Pour commencer, il y avait un morceau d’ocre rouge. Tous les
membres du Clan possédaient un fragment de la pierre sacrée dont ils héritaient
le jour où Mog-ur révélait leur totem. D’habitude, ils n’étaient encore que des
nourrissons quand cette cérémonie avait lieu. Tandis qu’Ayla avait cinq ans
quand elle avait appris quel était son totem. La cérémonie s’était tenue peu
après qu’Iza l’eut recueillie et que Creb eut annoncé qu’elle faisait partie du
Clan.
Elle possédait aussi l’empreinte fossilisée d’un gastéropode. On
aurait dit un coquillage, mais en pierre. Ce fossile était le premier signe envoyé
par son totem pour lui dire qu’elle avait le droit de chasser avec sa fronde, à
condition de ne s’attaquer qu’aux prédateurs. Elle n’avait pas le droit de tuer
des animaux comestibles car, comme elle chassait en cachette, elle ne pouvait
les rapporter à la caverne. Cette règle avait eu du bon : les prédateurs
étant rusés et dangereux, ils l’avaient obligée à une plus grande habileté.
Le troisième objet qu’elle conservait précieusement était un
talisman de chasse, une petite rondelle découpée dans de l’ivoire de mammouth
et teintée d’ocre, que Brun lui avait donné lors de l’impressionnante cérémonie
qui avait fait d’elle la Femme Qui Chasse. Ce jour-là, Creb lui avait incisé la
gorge et avait recueilli son sang en signe de sacrifice aux Anciens et elle avait
encore à la base du cou une petite cicatrice.
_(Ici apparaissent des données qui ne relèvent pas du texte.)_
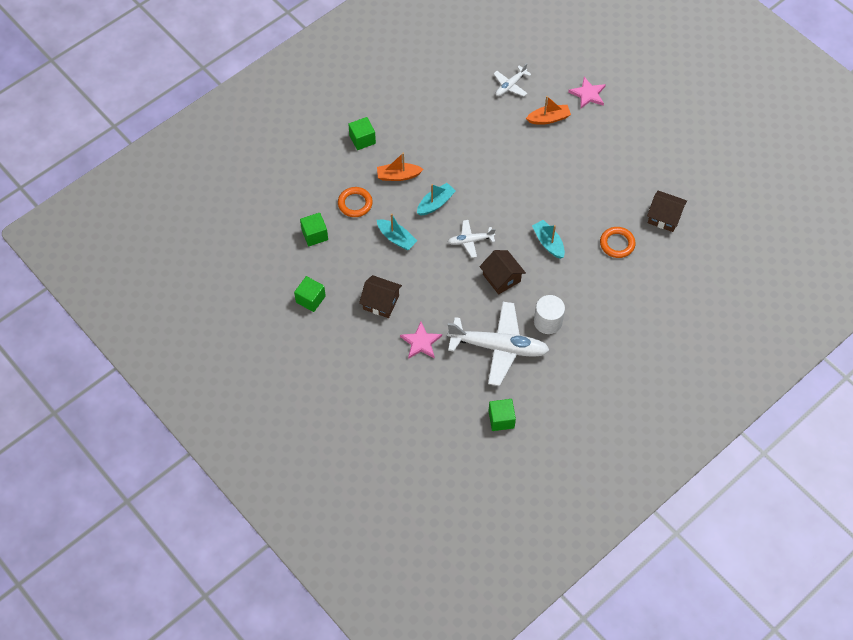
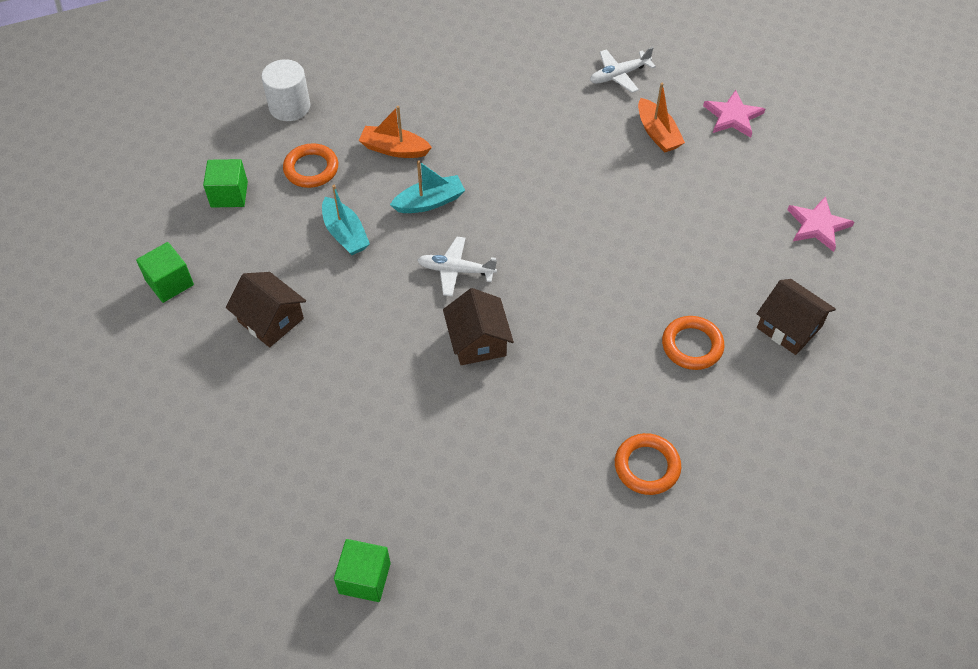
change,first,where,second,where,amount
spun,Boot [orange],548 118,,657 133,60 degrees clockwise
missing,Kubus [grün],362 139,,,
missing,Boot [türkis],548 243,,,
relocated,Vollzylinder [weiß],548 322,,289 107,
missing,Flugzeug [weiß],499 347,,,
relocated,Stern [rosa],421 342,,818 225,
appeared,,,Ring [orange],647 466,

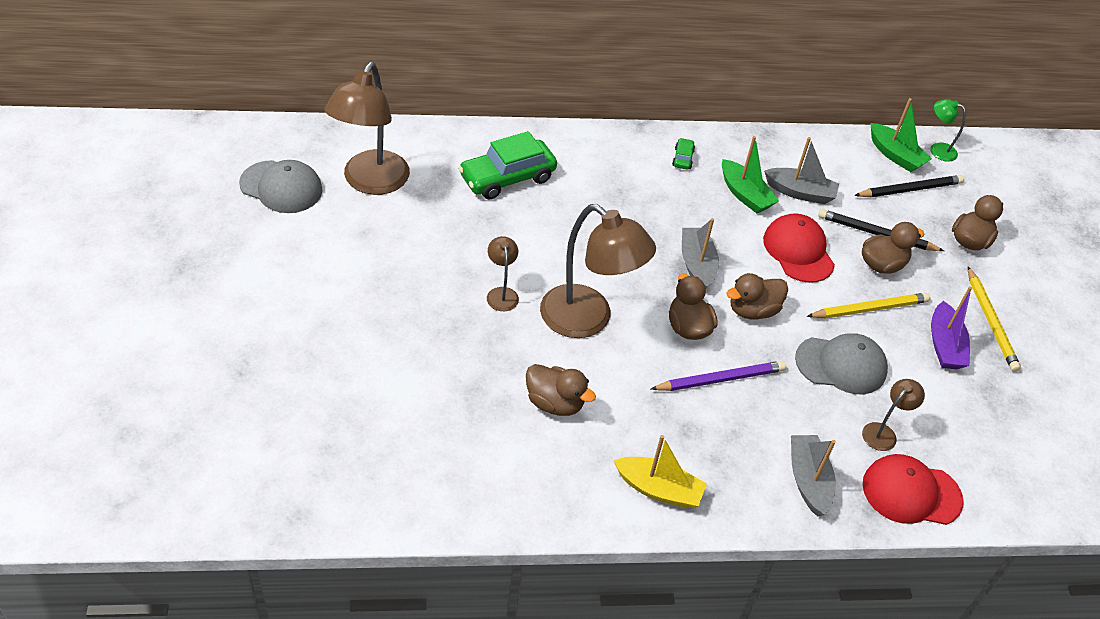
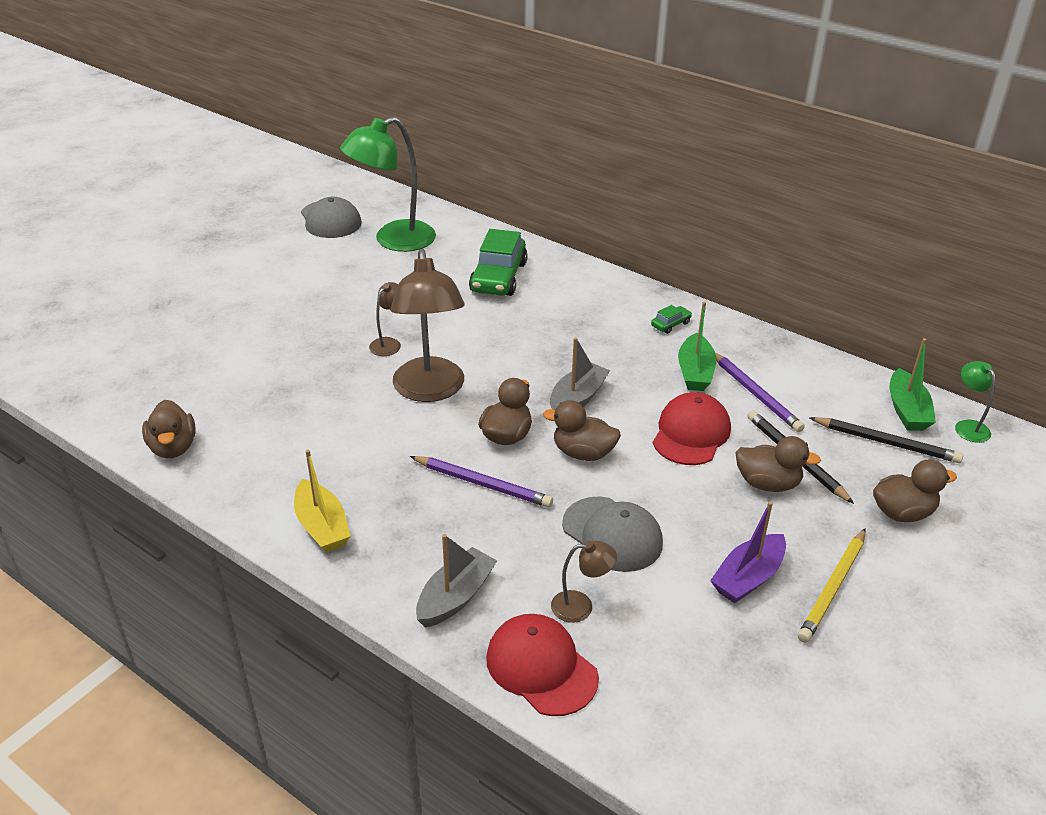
change,first,where,second,where,amount
colour,Lampe [braun],371 182,Lampe [grün],393 240,
spun,Auto [grün],507 178,,498 277,90 degrees counterclockwise
exchanged,Boot [grau],800 192,Bleistift [lila],755 394,
missing,Bleistift [gelb],869 309,,,
relocated,Ente [braun],555 403,,173 447,

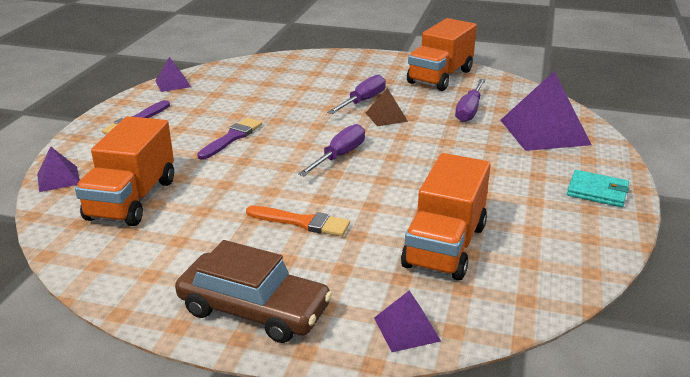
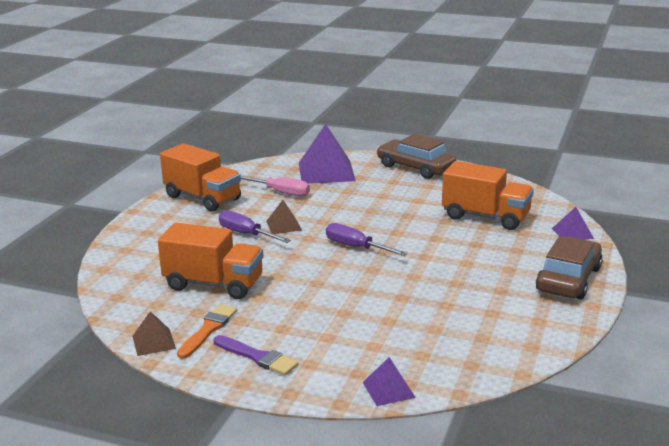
change,first,where,second,where,amount
colour,Pyramide [lila],173 84,Pyramide [braun],154 342,
colour,Schraubenzieher [lila],469 111,Schraubenzieher [rosa],281 193,
relocated,Lastwagen [orange],132 199,,214 284,
missing,Pinsel [lila],232 138,,,
exchanged,Geldbörse [türkis],597 191,Auto [braun],415 167,
relocated,Pinsel [orange],302 222,,208 329,

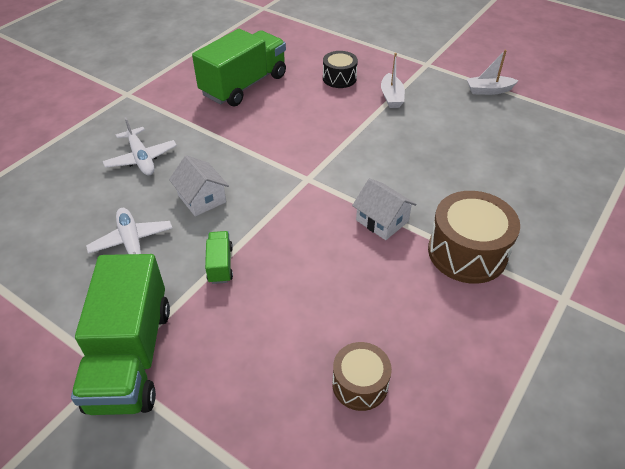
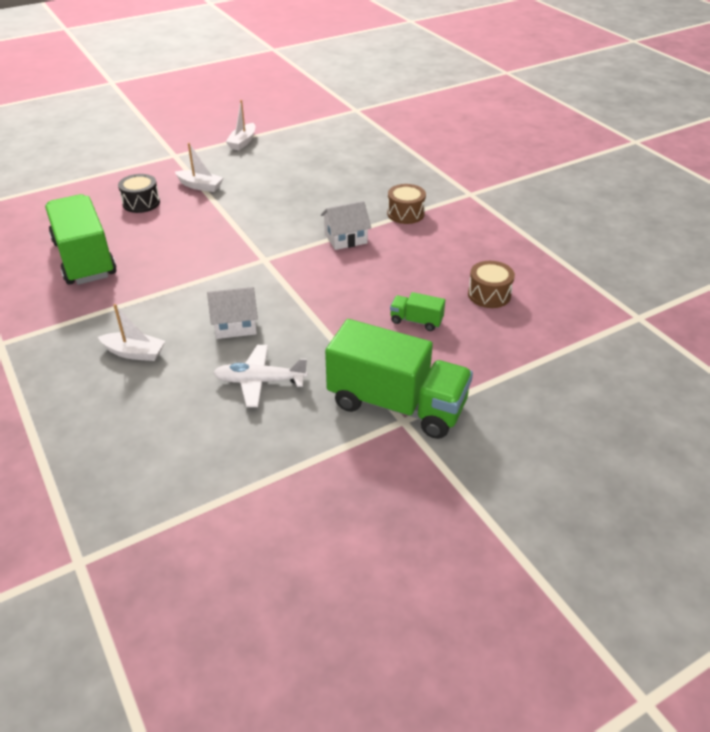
change,first,where,second,where,amount
exchanged,Flugzeug [weiß],141 158,Boot [weiß],134 353,
size,Trommel [braun],467 252,,405 213,x0.59
relocated,Lastwagen [grün],220 265,,416 321,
Quand elle saisit les trois nodules de pyrite de fer, elle dut
faire un immense effort pour ne pas pleurer et les tint serrés un long moment
dans son poing fermé. Ces pierres avaient une signification toute
particulière : son totem les lui avait envoyées pour lui dire que son fils
vivrait.
La dernière pierre qu’elle examina était de couleur noire et il
s’agissait d’un morceau de pyrolusite. C’est Mog-ur lui-même qui la lui avait
remise quand elle était devenue guérisseuse et en la recevant Ayla avait hérité
d’une partie de l’esprit de chaque membre du Clan. En repensant à cette
cérémonie, elle fut soudain bouleversée. Cela signifie-t-il qu’en me maudissant
Broud a maudit du même coup tous les membres du Clan ? se demanda-t-elle.
Quand Iza est morte, Creb a rappelé les esprits pour qu’elle ne les emporte pas
avec elle. Mais, dans mon cas, personne ne les a rappelés.
Un sinistre pressentiment l’envahit brusquement. Elle se sentait
aussi désorientée que la nuit où elle avait assisté à la cérémonie présidée par
Creb lors du Rassemblement du Clan, quand le grand sorcier avait compris à quel
point elle pouvait être différente. Elle avait les oreilles bourdonnantes, des
fourmillements dans les membres, envie de vomir. Elle avait une peur atroce de
ce que sa mort pouvait signifier pour l’ensemble du Clan.
S’efforçant de chasser ce malaise, elle replaça tous ses
talismans dans le sac et y ajouta le cristal de roche. Creb lui ayant dit
qu’elle mourrait, si elle perdait son amulette, elle vérifia la solidité de la
lanière avant de la remettre autour de son cou.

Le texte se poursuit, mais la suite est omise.